Можно спорить о том, была ли эта опека благодетельна или губительна. Было и так и так. Русский суд — собственно, исключительно дворянский, был, вне всякого сомнения, лучшим в мире, причем между «лучшим в мире» русским судом и «вторым местом» в этой области был зияющий прорыв: уже «второе место» в сравнении с этим чисто дворянским русским судом не выдерживало никакого сравнения. Командный состав армии — откуда дворянство ушло прежде всего, или начало уходить — был совершеннейшей катастрофой. Правительство — исключительно дворянское — при всех своих недостатках было абсолютно неподкупным. Знать, вращавшаяся около правительства и «сфер», старалась воровать как только можно. Барон Дельвиг <пишет> в своих воспоминаниях о железнодорожных концессиях [485] , которые получили представители знати, сейчас же перепродавшие эти концессии иностранцам, в результате каковых операций «чистый доход» и без всякого приложения каких бы то ни было усилий составлял десятки миллионов тогдашних золотых рублей. Если вы удосужитесь перечитать воспоминания генерала Мосолова, или Бьюкенена, или Палеолога, то вас, вероятно, поразит то ощущение безмерных богатств, которые водопадами бриллиантов и жемчугов сверкали на петербургских приемах и балах, — но это было призрачное богатство, — его экономическая база уже не существовала. И наряду с этими водопадами рядовой русский офицер, по словам генерала П. Краснова, «если не всегда голодал, то недоедал всегда», а ведь это было в довоенной России! Быт этого офицерства я лично знал, потому что вырос в таких гарнизонных городах, как Гродно, Вильно, Минск — быт был ужасающий. Но в пределах этого быта шли «противоречия». Русская артиллерия была, конечно, лучшая в мире. Русские артиллерийские офицеры ставили русские казенные заводы так, как по тем временам не был поставлен ни один завод в мире, может быть, за исключением Цейссовского кооперативного предприятия (заводы Цейсса были построены на наследственно-кооперативных началах). Так что и тут получается чрезвычайно странное противоречие: на человеческой базе вот этих самых артиллерийских офицеров можно было бы построить «настоящий социализм». То есть и в самом деле полное огосударствление средств производства. В то же время интендантство воровало, как последний карманный вор. Причем воровство это шло — как в Японскую войну — «на счет русской крови».
485
Дельвиг А.И. Мои воспоминания. М., 1913; Дельвиг А.И. Полвека русской жизни: Воспоминания А.И.Дельвига 1820–1870. М.-Л., 1930.

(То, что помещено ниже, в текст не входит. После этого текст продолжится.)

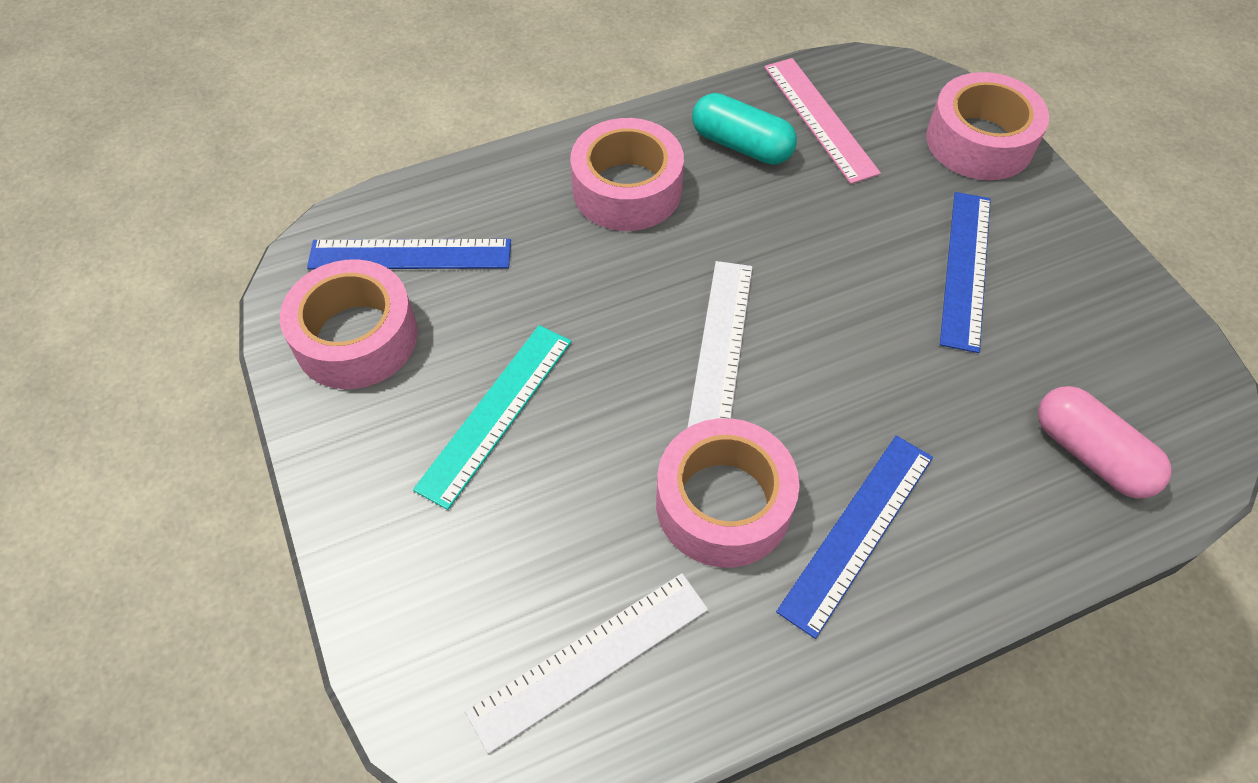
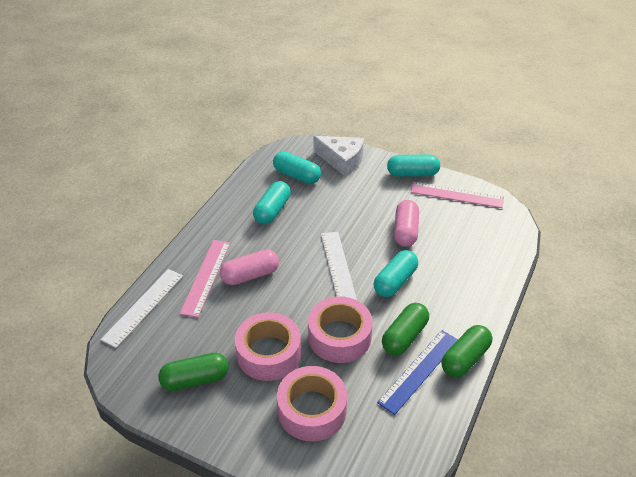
blue ruler: 3 -> 1
green capsule: 0 -> 3
pink capsule: 1 -> 2
pink ruler: 1 -> 2
pink tape: 4 -> 3
turquoise capsule: 1 -> 4
turquoise ruler: 1 -> 0
white cheese: 0 -> 1

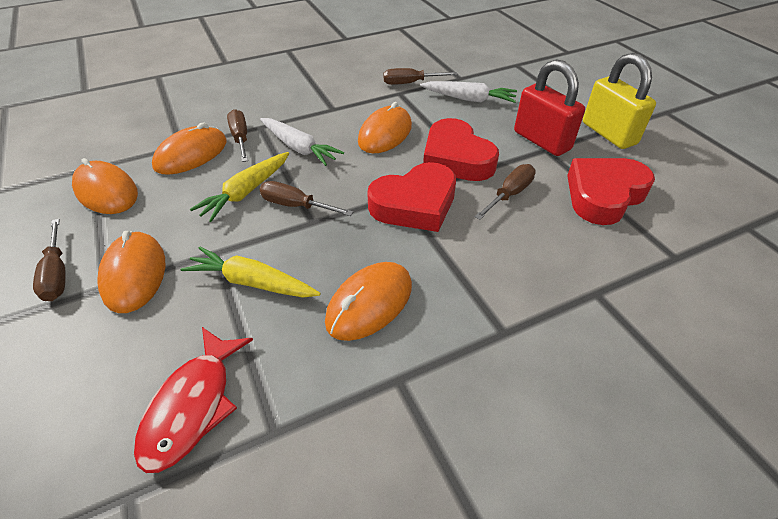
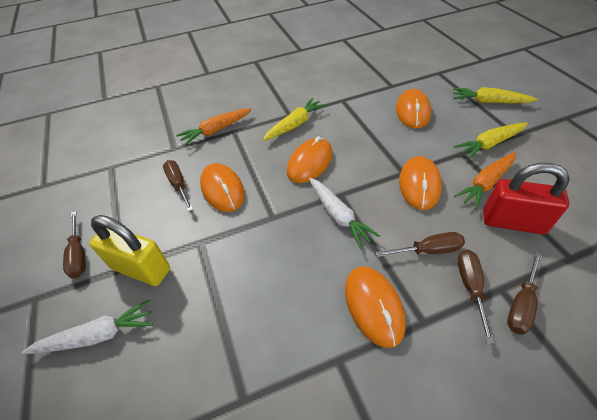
orange carrot: 0 -> 2
red fish: 1 -> 0
red heart: 3 -> 0
yellow carrot: 2 -> 3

Морис Палеолог, французский посол в Петербурге в предреволюционные годы, был очень внимательным наблюдателем. Не обходится, конечно, и без некоторой клюквы, касающейся главным образом двух вещей — Государыни Императрицы и «охранки». Государыня Императрица, по мнению, почерпнутому из «салонов», была «мистически предана» Распутину, а о гемофилии Наследника Цесаревича и о гипнотическом лечении Распутина в воспоминаниях не сказано ни слова. Что же касается «этой ужасной охранки», то в представлении М. Палеолога она была чем-то вроде ГПУ — могла расстреливать любого гражданина страны, да так, что и родные ничего об этом не знали. Что делать, без клюквы не обходится ни один иностранный наблюдатель и очень многие русские наблюдатели.